When my suburban Dallas newspaper company went belly-up in 2009, and the parent company of the newspaper where I wound up next went into Chapter 11 my first day of work, I naturally tightened the belt a bit.
Among things lost was a subscription to High Country News. It was a magazine I loved.
I still read the non-paywalled articles. And I still touted stories it had done on social media. But, I wanted to read its in-depth pieces, and I wanted to resubscribe.
So, I got a digital-only subscription. Which I have let lapse. And won't renew.
Nor am I likely to read the non-paywalled articles. Nor am I likely to tout HCN on social media any more.
It's gone off the rails somewhat.

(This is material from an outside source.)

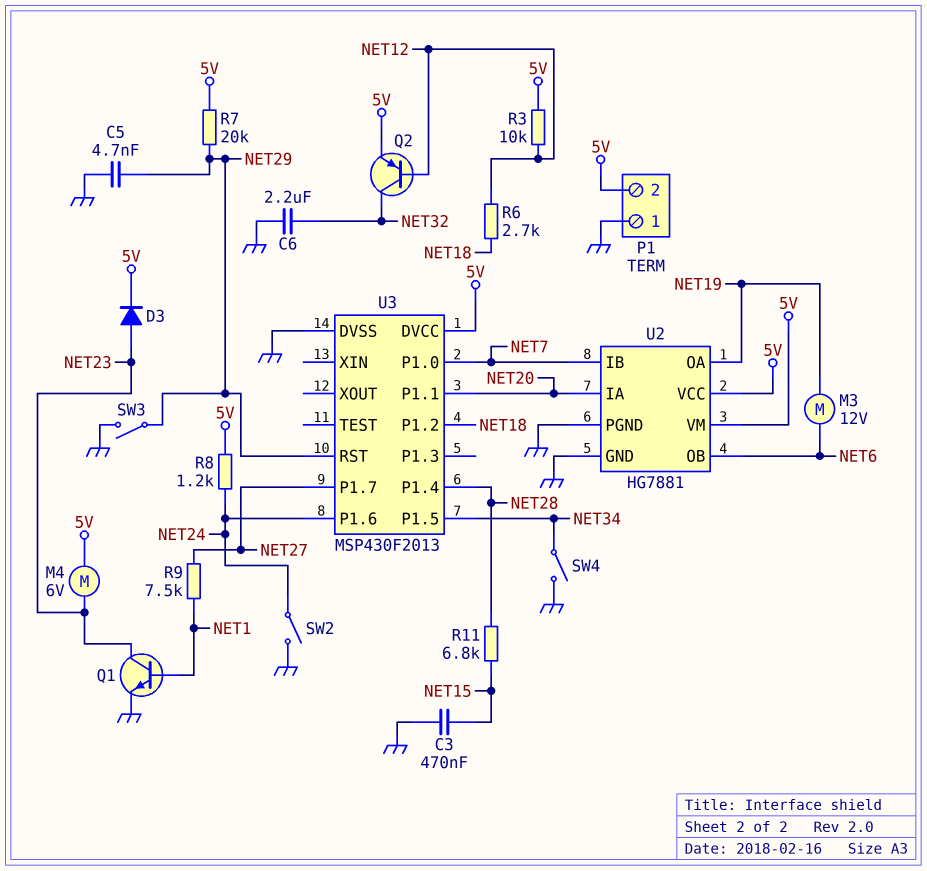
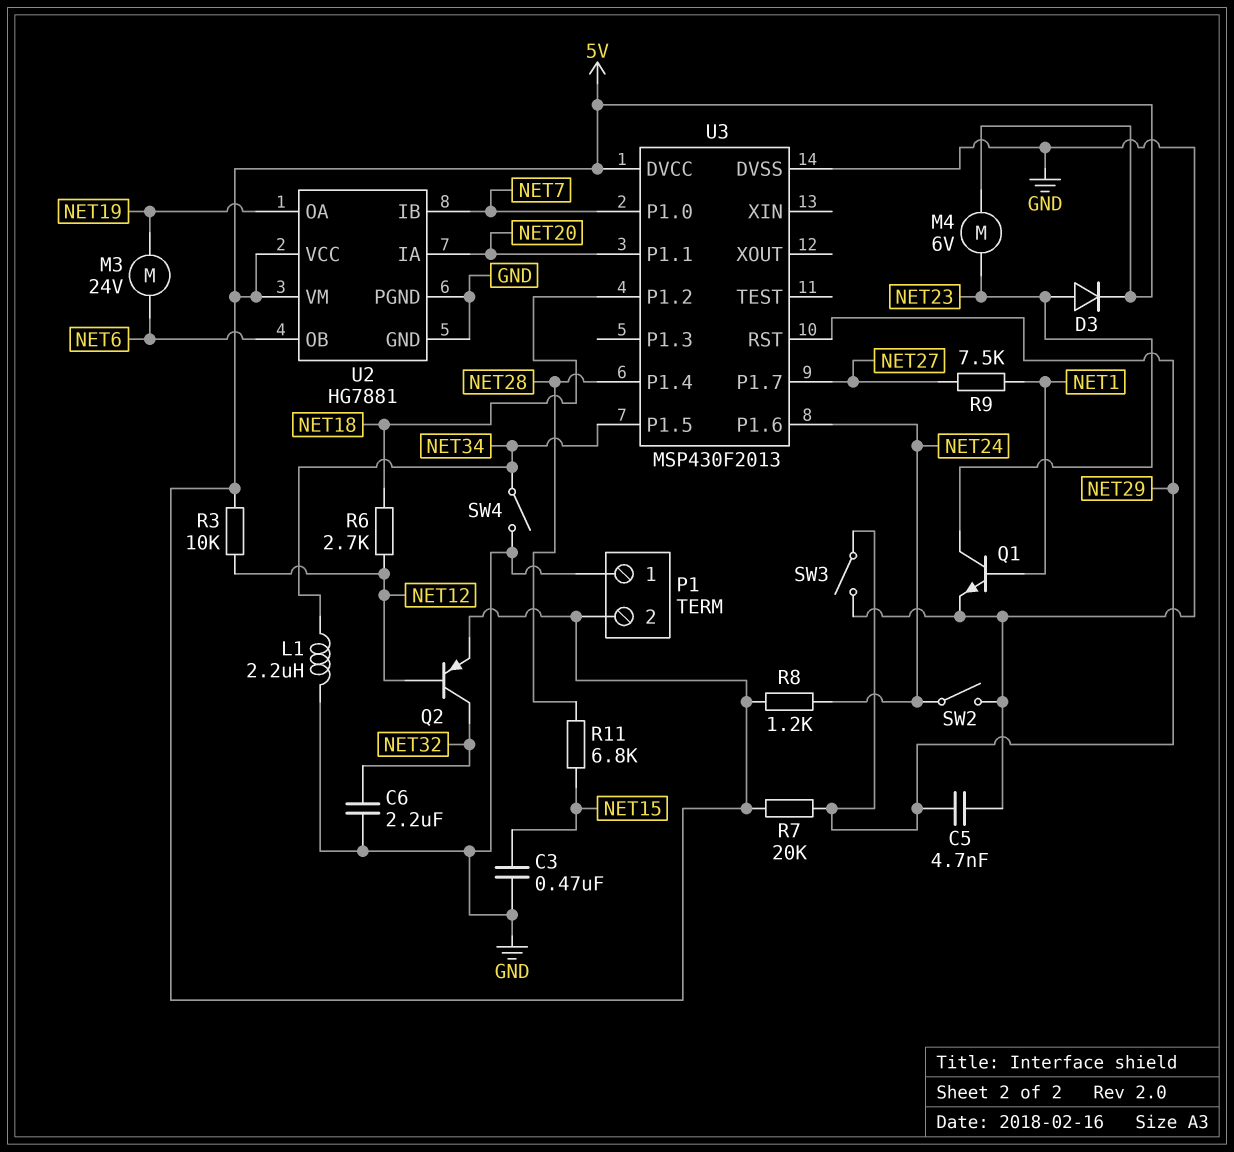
L1: none -> 2.2uH (GND, NET34)
M3: motor 12V (NET6, NET19) -> motor 24V (NET6, NET19)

And, late-February issues finally turned on a light bulb.
As far as I can tell, it's given in to the Overton Window.
When you have a staff writer who repeatedly has called Alaska Sen. Lisa Murkowski a "moderate," that's what we call a "tell." When you run a photo caption about Sagebrush Rebellion folks having their constitutional rights violated and never use the word "alleged," that's a concern.
The straw that broke the camel's back? Numerous problems related to their commenting system. They generally revolved around articles about the Bundys taking over the Malheur National Wildlife Refuge, and the amount of "constitutionalist" drivel, followed by outright conspiracy theories, that people there started posting.
Yes, you may have an old, proprietary or semi-proprietary back-end system for website content management in general. But, I suggested a couple of easy fixes.
One was to limit commenting to subscribers only.
If that was too draconian, another one was to put a three-day, or maybe five-day, limit on articles being open for commenting. I'm sure that either one is easy to do. I know that Wordpress-based websites, and I think even the free blogging version of Wordpress, allow that. If your CMS doesn't allow for either one of those, it's time to look at investing in something new, because it has problems otherwise.
And, you don't even need that. Given that HCN web staff will manually close comments for an article, they could easily do that for every article after a three-day or a five-day comment window.
An "attentuated" version of enforcing commenting guidelines was the straw within the straw. Calling an apparent tea partier a tea partier is apparently a personal attack, rather than arguably nothing more than a label, even as the tea partier (and others on other threads) hijack comments by repeatedly going into the deep weeds of constitutional misinterpretation.
Further exacerbating it is that it's invariably non-subscribers doing this. Per evolutionary biology, I don't have to feed the beast on the well-known "freeloader" problem.
The Overton Window would also explain why the likes of Felice Pace no longer write there. Let alone Jeff St. Clair.
That said, there were other reasons, too.
HCN repeatedly emails me, and presumably all subscribers, about advertising opportunities for coming issues and special sections.
Erm, I'm not a business. And, I shouldn't have to be forced to find out how to opt out of such emailings; they should be an opt-in system.
That said, these issues are probably related to why Pace and St. Clair no longer write there — they probably spook some donors.
And, yet, it can't email me personally about my feedback, and how they're addressing commenting issues — if they are at all.
Call this all the feedback of a jilted lover.